Sergio stanotte compirà trent'anni. Era tanto che non saliva in sella a una bicicletta: esattamente dal momento in cui una caduta ha mandato in frantumi il suo ginocchio sinistro insieme a tutti i sogni che inseguiva fin dall'infanzia. Da quel giorno ha scelto di lasciare da parte ogni illusione e abbandonarsi a una vita fatta di emozioni ordinarie, rimpianti sempre più sbiaditi e amori vissuti a metà. Ma forse tutti questi anni sono stati solo l'attesa inconsapevole di questa nottata; l'istante in cui ogni cosa sembra finalmente ritrovare la giusta dimensione mentre, pedalando nel cuore della notte verso l'ultima pagina del romanzo, i ricordi scorrono nella sua mente come chilometri di una lunga corsa su quella bicicletta che ha tanto amato. Un romanzo incentrato sulla figura di un protagonista tormentato e contraddittorio, forte e fragile
al tempo stesso. Fra le ombre di Simenon e le quotidiane illusioni di John Fante.
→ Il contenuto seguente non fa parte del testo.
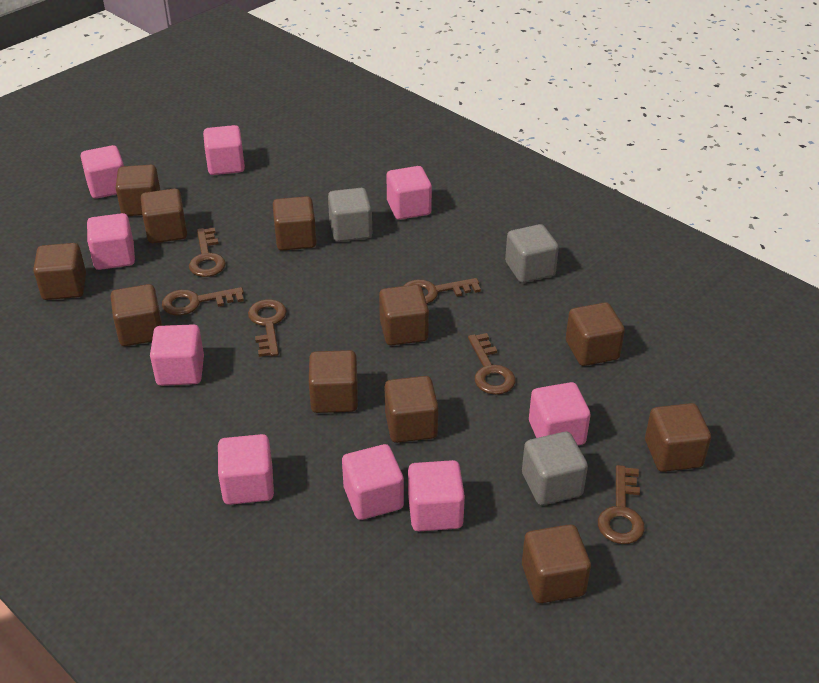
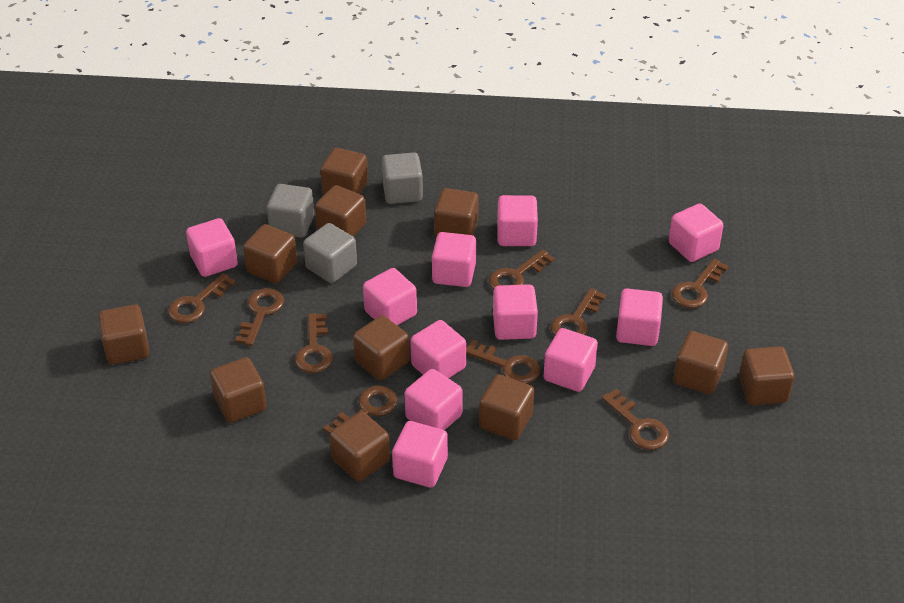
brown key: 6 -> 9
pink cube: 9 -> 11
Roberto Bonfanti si colloca tra Paolo Giordano e Fabio Volo dai quali attinge location, sentimenti e sensazioni. Lo stile narrativo non è prolisso, ma nei numerosi passaggi introspettivi è spesso contorto e ripetitivo. Ad appesantire alcuni passi (come fossero le salite care al protagonista Sergio) ci si mettono anche fastidiosi errori grammaticali che possiamo comunque perdonare all'editore Falzea. Un romanzo a tratti poetico e suggestivo, come solo il ciclismo che descrive e racconta sa essere; memorabile quando a pagina 97 l'autore scrive: "In fondo credo che ognuno sia libero di scegliere di perdere a modo suo: c'è chi si ferma ad aspettare il gruppo, raccontandosi che ci saranno momenti migliori e c'è chi invece ha bisogno di aggrapparsi con tutto se stesso a quegli ultimi istanti, assaporando fino in fondo gli ultimi metri di illusione, anche a costo di bruciarsi definitivamente". Sergio stava raccontando ad Irene, ex compagna di liceo, un tentativo malriuscito di fuga ad un Giro d'Italia degli anni '90 quando Michele Coppolillo voleva insistere nell'azione e così fece, mentre Gianni Bugno preferiva risparmiare le energie e si lasciò risucchiare dal gruppo. Entrambi sapevano di non avere alcuna speranza di vittoria. Nonostante la magia di questo sport scandisca la vita del protagonista, sorprende la mancata citazione delle gesta del più grande scalatore di tutti i tempi: Marco Pantani. Se Sergio, alter ego di Roberto, è uno scalatore puro perché lo scrittore non ricorda le epiche vittorie del grimpeur romagnolo? L'amore per le Classiche di Primavera non può offuscare le Imprese al Giro e al Tour di colui che ha avvicinato al ciclismo anche i più scettici e con la cui morte è finita un'epoca! Per questo e per un finale amaro, inatteso, incoerente, negativo e poco educativo mi limito alla sufficienza. Peccato, avrebbe potuto essere un romanzo migliore.